United States Bankruptcy Court, D. Idaho
Jan 3, 2001
257 B.R. 41 (Bankr. D. Idaho 2001)

Summary

discussing Beezley v. Cal. Land Title Co. (In re Beezley), 994 F.2d 1433 (9th Cir. 1993)

Summary of this case from In re Eastlick

Opinion

Case No. 00-40957.

January 3, 2001.

Demetrio Venegas, Idaho Falls, ID, pro se.

L.D. Fitzgerald, Pocatello, ID, trustee.



SUMMARY ORDER RE DEBTOR'S MOTION TO DETERMINE IF STAY ORDER AND DISCHARGE HAVE BEEN VIOLATED


Background and Facts.

The Chapter 7 debtor, Demetrio Venegas ("Debtor") moves the Court for an order determining that creditor Kippie Adams ("Creditor") and the Bonneville County Sheriff's Office ("the Sheriff") have violated the automatic stay and the discharge order. Creditor resists on the basis that she was never properly notified of the filing of Debtor's bankruptcy. For the reasons set forth below the Court concludes that Creditor did violate the automatic stay and discharge order, but did not do so willfully. Creditor must return the money she received after Debtor filed for bankruptcy.
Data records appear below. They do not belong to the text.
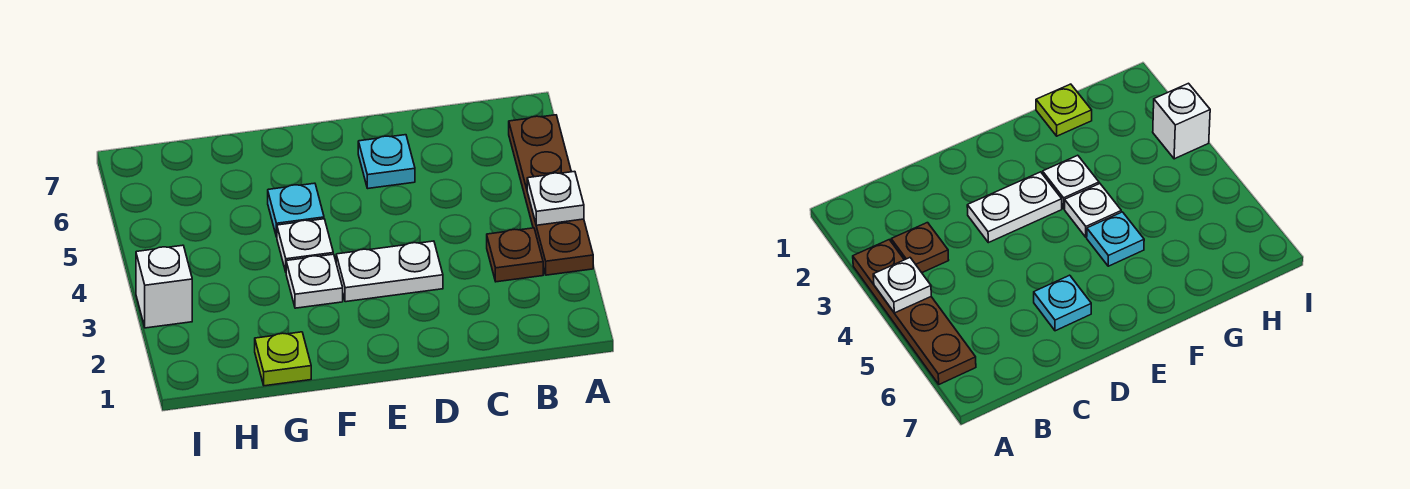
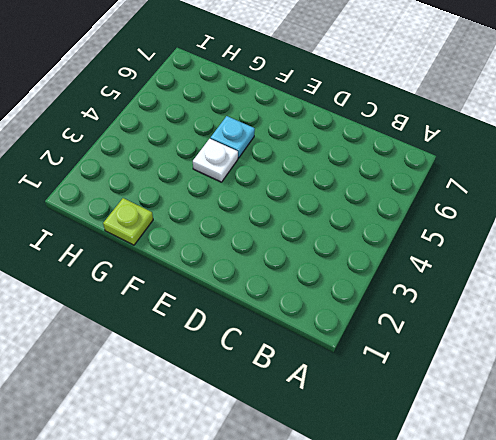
none -> brown plate A3:A6 level 1
none -> brown plate B3 level 1

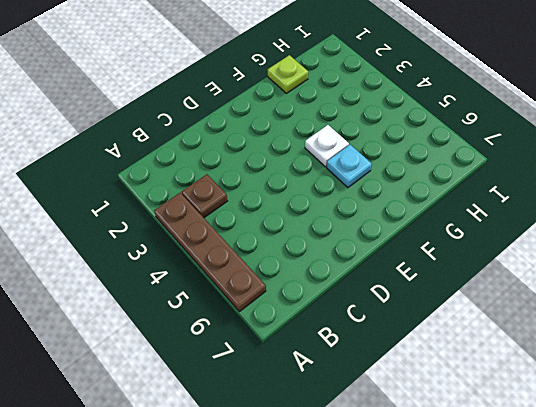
none -> white plate D3:E3 level 1
none -> cyan plate D6 level 1

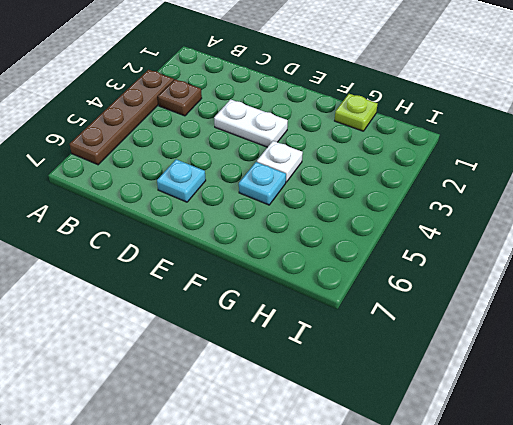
none -> white plate F3 level 1
none -> white brick I3 level 1

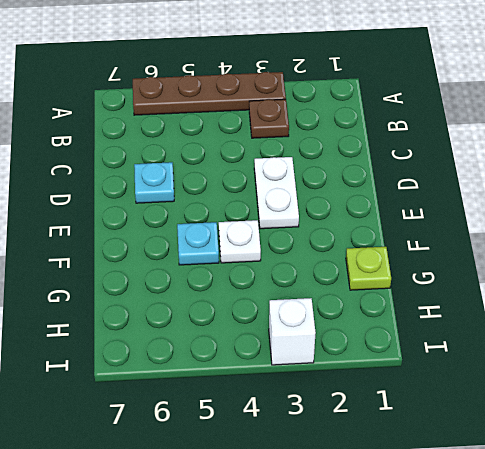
none -> white plate F3 level 1
none -> white plate A4 level 2

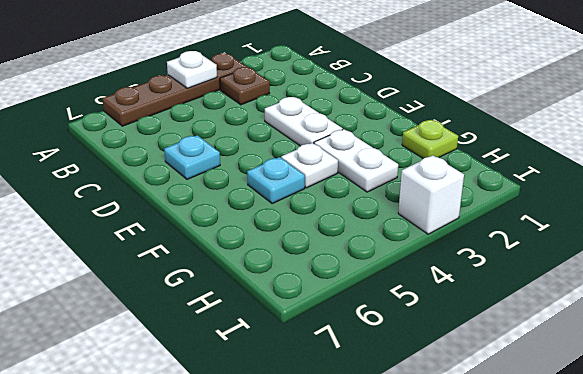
white plate F3:G3 level 1 -> white plate F3 level 1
Debtor and Creditor's son were involved in an auto accident in June of 1998. At the hearing, Creditor stated that she understood the accident was caused by the negligence of Debtor, and was not the result of an intentional act. Creditor, the owner of the car damaged in the accident, sued Debtor in small claims court and was awarded $3000 in property damages together with $55 court costs.

On June 13, 2000, Debtor filed a petition for relief under Chapter 7 of the Bankruptcy Code. Docket No. 1. Debtor failed to list the debt owed to Creditor in his schedules. Listed creditors were originally notified that Debtor's case was a "no-asset" case and those creditors were instructed not to file proofs of claim with the Court. Docket No. 4, Notice of Chapter 7 Bankruptcy Case, Meeting of Creditors Deadlines. A no asset case is one in which it appears from the schedules that the debtor has no non-exempt assets for liquidation under Chapter 7. As usually occurs under these circumstances, shortly after filing, the Chapter 7 trustee filed a report indicating that he had diligently investigated the debtor's financial affairs and had found no property available to sell so creditors may be paid. Docket No. 5, Trustee's Report of No Distribution. Debtor received a discharge of his debts on September 22. Docket No. 6.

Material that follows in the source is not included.